Wagner decides to cheer himself up with something lighter

Wagner decides to cheer himself up with something lighter

 Robert Tanitch reviews ENO’s The Mastersingers of Nuremberg at London Coliseum

Wagner, as you know, does go on and on and on. 5 hours 40 minutes sounds and is a long haul, even with intervals.

OK, the opera has its longueurs and audiences may wilt; but I can still remember the very first time I saw The Mastersingers and I count it amongst my most memorable theatrical experiences.

Directed by Richard Jones, conducted by Edward Gardner and costumed by Buki Shiff, with some fine signing by principals and chorus, the present production, and its high standards, could hardly be timelier. It is a notable riposte to some of the unfavourable publicity ENO and its artistic director John Berry has been getting recently.

Walther von Stolzing (Gwyn Hughes Jones) falls in love with Eva Pogner but he cannot marry her because her father has promised her to the man who wins the Mastersingers’ singing contest.

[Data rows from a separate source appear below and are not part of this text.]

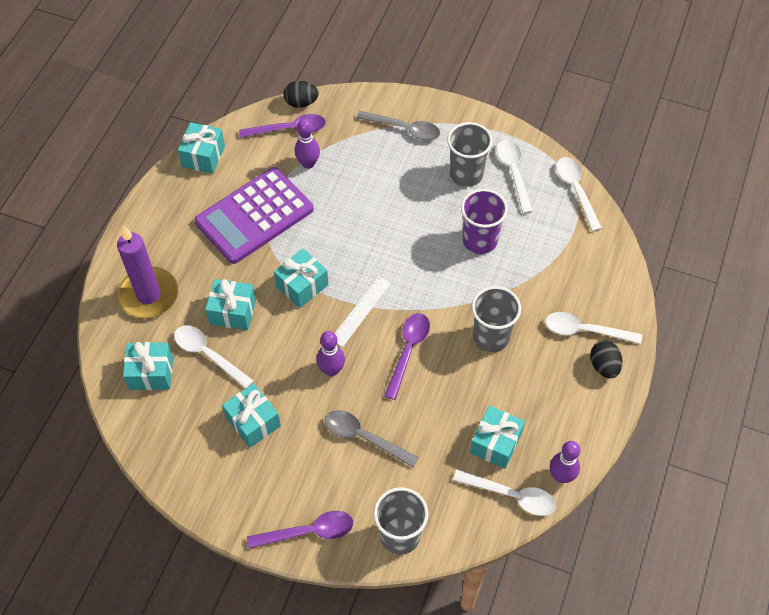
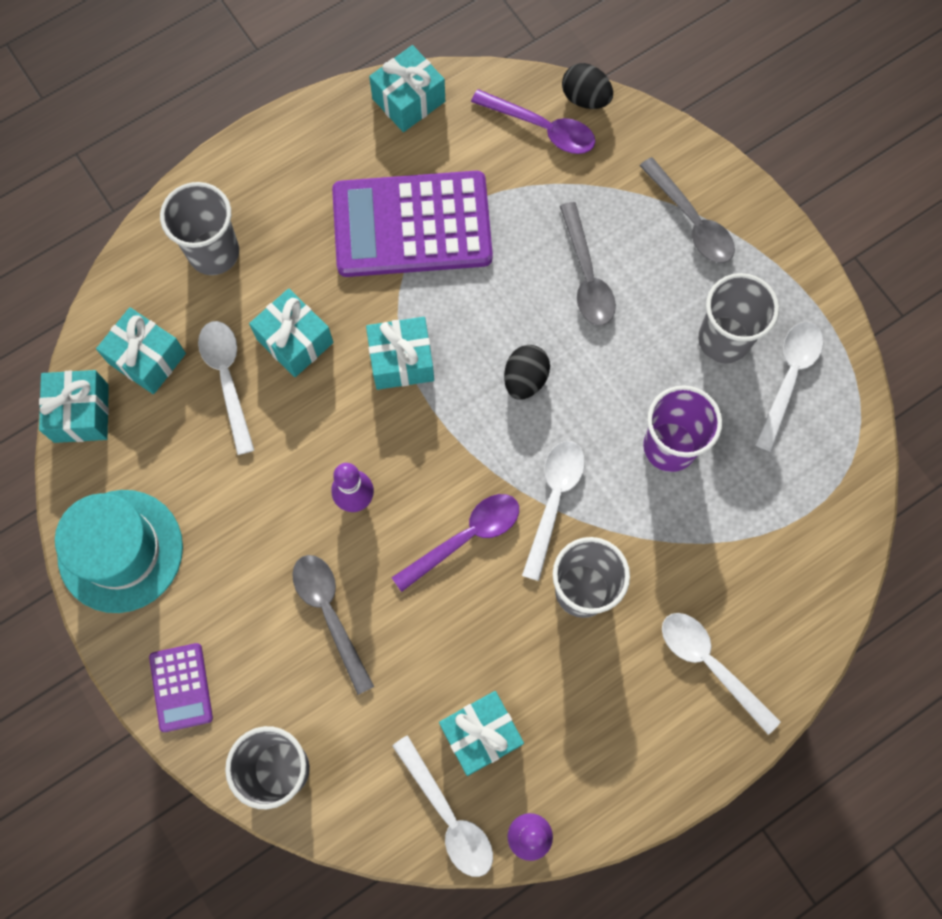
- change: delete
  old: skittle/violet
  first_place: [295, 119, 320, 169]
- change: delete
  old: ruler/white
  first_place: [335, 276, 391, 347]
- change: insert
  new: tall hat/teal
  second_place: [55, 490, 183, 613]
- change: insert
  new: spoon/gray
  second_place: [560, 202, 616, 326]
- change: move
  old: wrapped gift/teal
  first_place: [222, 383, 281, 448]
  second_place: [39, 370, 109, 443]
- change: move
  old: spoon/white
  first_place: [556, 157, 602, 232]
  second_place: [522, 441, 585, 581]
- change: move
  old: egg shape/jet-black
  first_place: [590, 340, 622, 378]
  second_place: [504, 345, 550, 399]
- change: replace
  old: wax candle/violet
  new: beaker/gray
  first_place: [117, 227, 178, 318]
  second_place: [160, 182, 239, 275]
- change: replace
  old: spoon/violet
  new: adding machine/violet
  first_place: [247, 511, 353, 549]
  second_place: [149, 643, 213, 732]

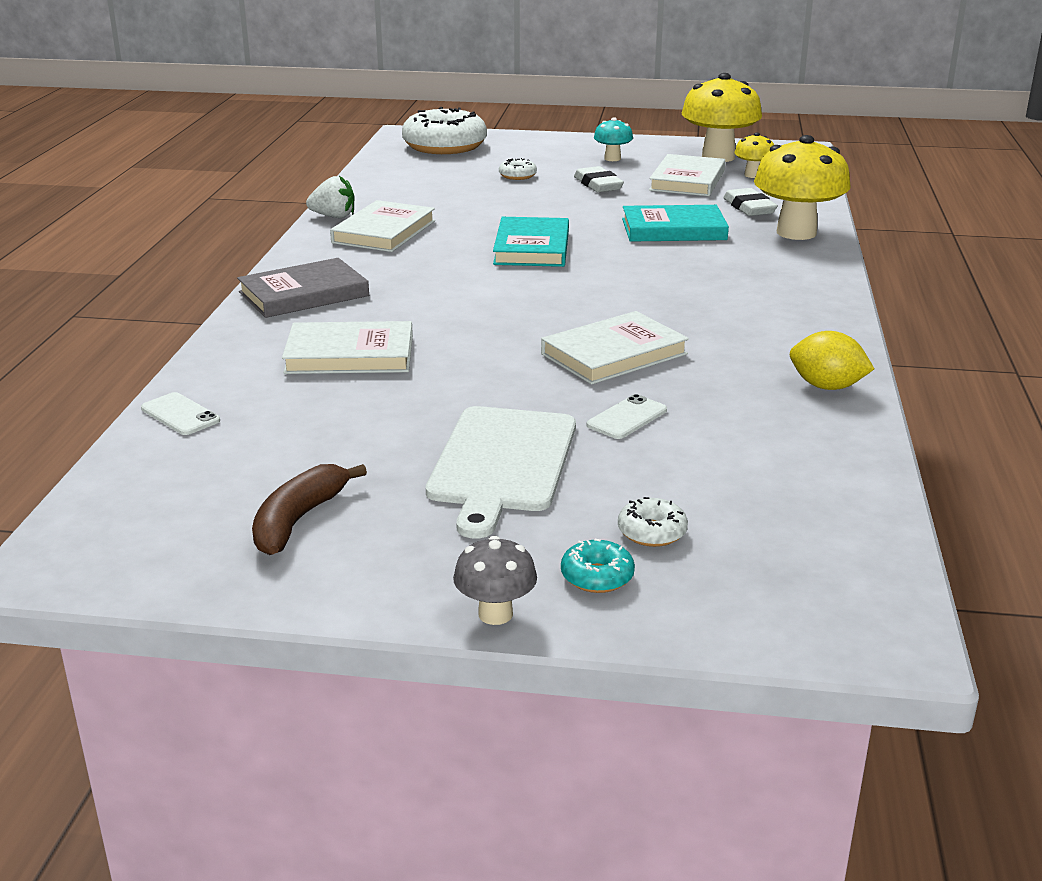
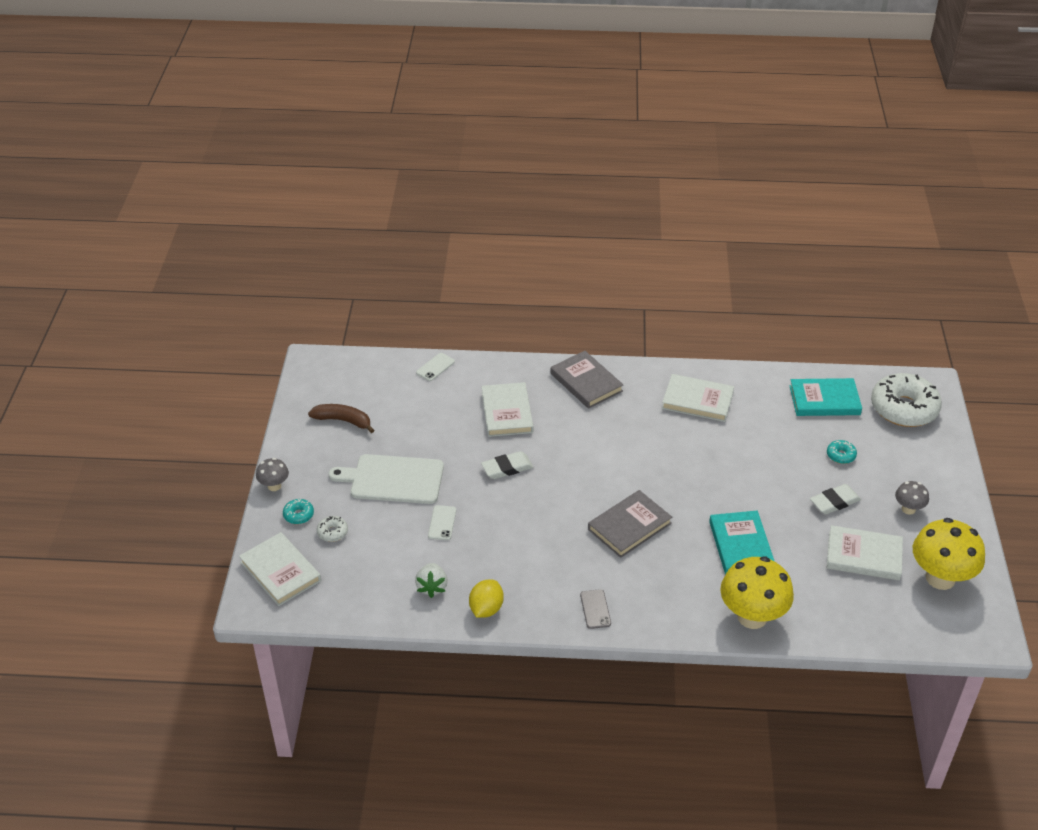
- change: delete
  old: mushroom/yellow
  first_place: [734, 133, 774, 178]
- change: insert
  new: mobile phone/gray
  second_place: [580, 589, 611, 629]
- change: insert
  new: hardback/gray
  second_place: [588, 490, 672, 558]
- change: move
  old: toy strawberry/white
  first_place: [306, 176, 355, 218]
  second_place: [415, 563, 448, 598]
- change: move
  old: hardback/teal
  first_place: [493, 217, 569, 267]
  second_place: [790, 378, 862, 416]
- change: move
  old: hardback/white
  first_place: [541, 311, 689, 385]
  second_place: [239, 532, 321, 606]
- change: move
  old: gum eraser/white
  first_place: [723, 188, 778, 216]
  second_place: [481, 451, 533, 479]
- change: recolor
  old: doughnut/white
  new: doughnut/teal
  first_place: [499, 158, 537, 180]
  second_place: [827, 440, 857, 464]
- change: recolor
  old: mushroom/teal
  new: mushroom/gray
  first_place: [594, 117, 633, 161]
  second_place: [895, 481, 929, 515]
- change: rotate
  old: mobile phone/white
  first_place: [587, 394, 667, 439]
  second_place: [428, 505, 456, 540]
  degrees: 60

The moment Walther opens his mouth, Sixtus Beckmesser (Andrew Shore), the Guild’s chief marker, recognises a voice vastly superior to his own. Since he wants to marry Eva (Rachel Nicholls) himself, he, being the sort of man he is, fails him on the spot.

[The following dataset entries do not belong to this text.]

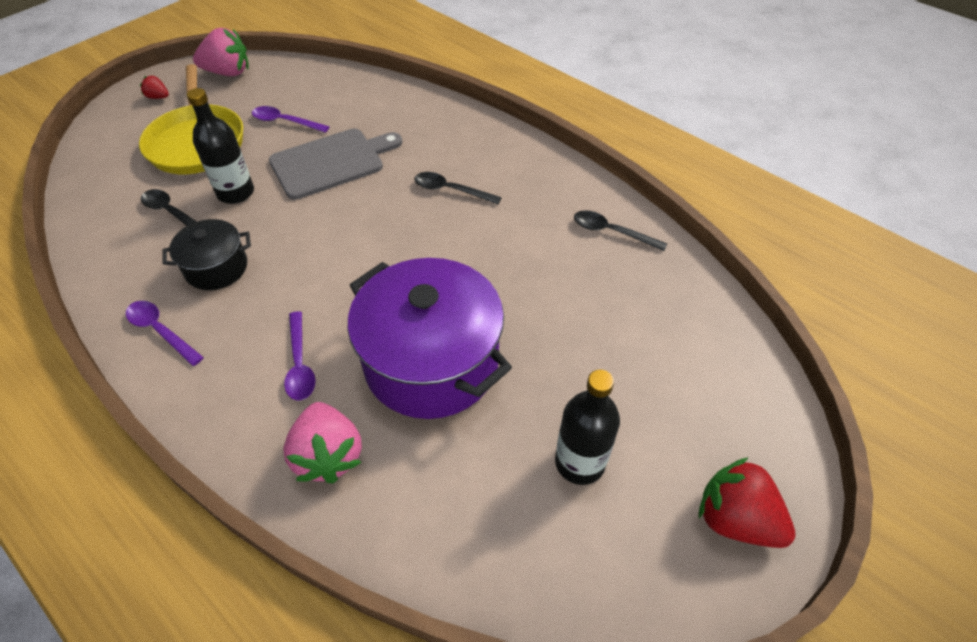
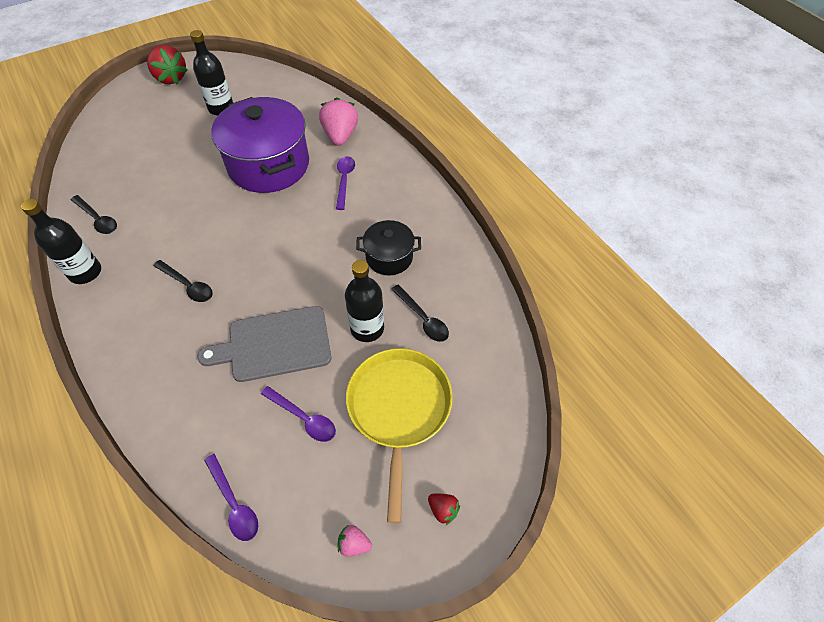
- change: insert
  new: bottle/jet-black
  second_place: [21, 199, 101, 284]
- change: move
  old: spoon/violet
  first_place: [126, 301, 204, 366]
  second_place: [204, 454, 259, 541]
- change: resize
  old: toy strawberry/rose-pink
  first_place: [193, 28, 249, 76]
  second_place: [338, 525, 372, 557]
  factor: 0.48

Iain Paterson is cast as Hans Sachs, the much-loved poet/cobbler, who, alone among the Guild members, recognises Walther’s talent and comes to the young man’s rescue, despite the fact that he himself is also in love with Eva.

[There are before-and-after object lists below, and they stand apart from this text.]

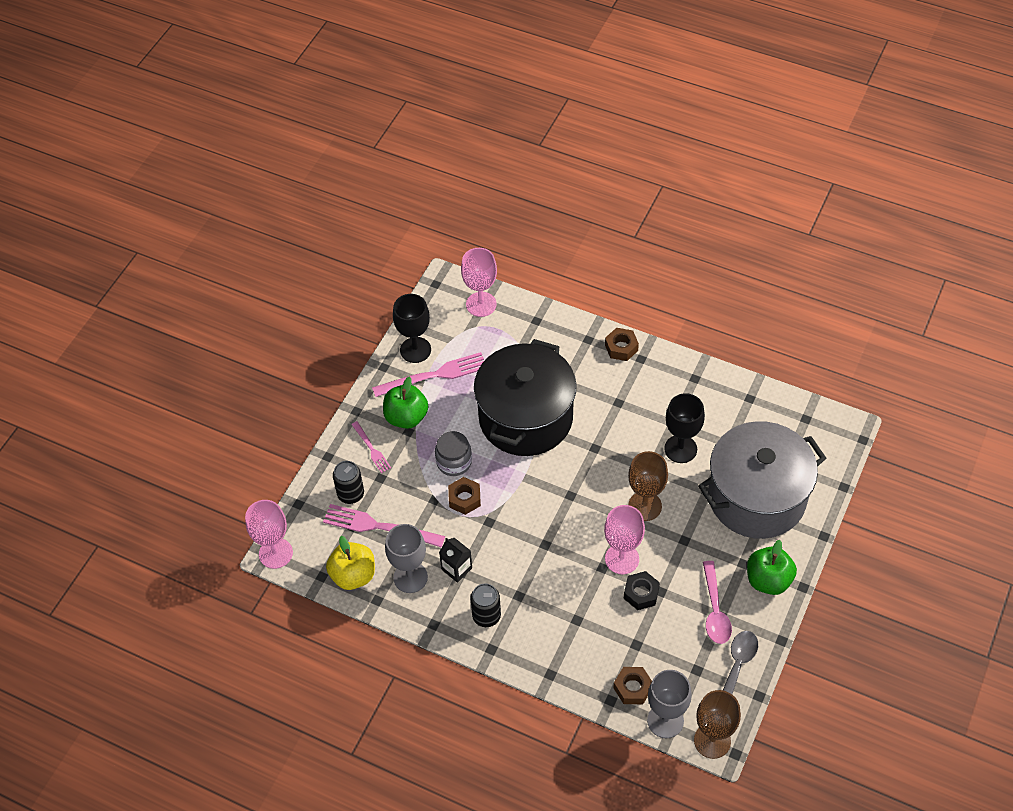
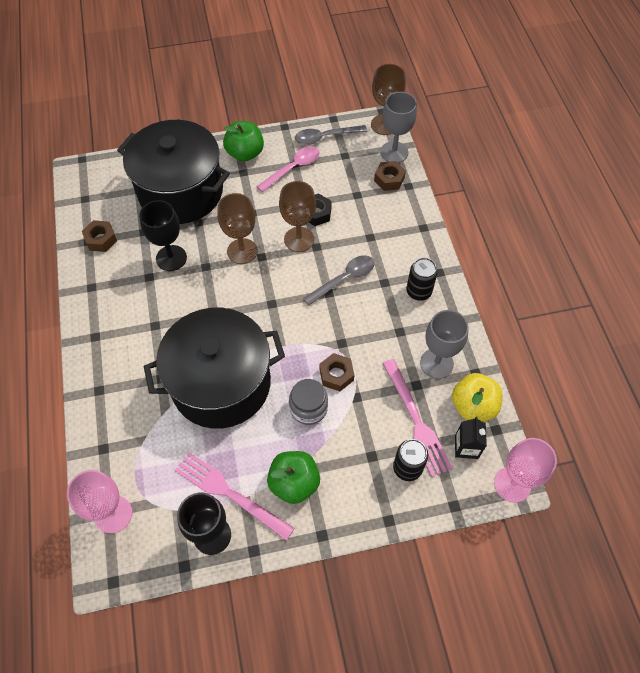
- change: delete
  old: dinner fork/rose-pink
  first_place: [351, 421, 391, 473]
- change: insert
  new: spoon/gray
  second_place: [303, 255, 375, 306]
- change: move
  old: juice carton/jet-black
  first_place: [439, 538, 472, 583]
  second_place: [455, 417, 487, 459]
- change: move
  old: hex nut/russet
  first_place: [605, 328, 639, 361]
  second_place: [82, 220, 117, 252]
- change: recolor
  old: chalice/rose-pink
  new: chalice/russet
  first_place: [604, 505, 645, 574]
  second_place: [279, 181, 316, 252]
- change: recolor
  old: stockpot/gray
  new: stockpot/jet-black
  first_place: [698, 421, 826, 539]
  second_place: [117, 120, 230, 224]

The opera was first performed in Munich in 1868 and it was and it remains a hymn to the creative spirit and German culture in particular.

The third act is particularly memorable. The choral singing is thrilling. Nowadays it is, of course, quite impossible to listen to its extreme and frightening nationalism and not to recall the Nazi rally in Nuremberg in 1934.

Film director Leni Riefenstahl used Wagner`s Prelude in The Triumph of the Will, her notorious propaganda documentary, which was commissioned by Hitler.

In the 1980’s there was a production in Frankfurt which staged the opera with the full Third Reich treatment, swastikas and all.  Richard Jones, in his production, offers a more attractive alternative with a huge collage of faces, pictures of famous Germans who have contributed significantly to her culture.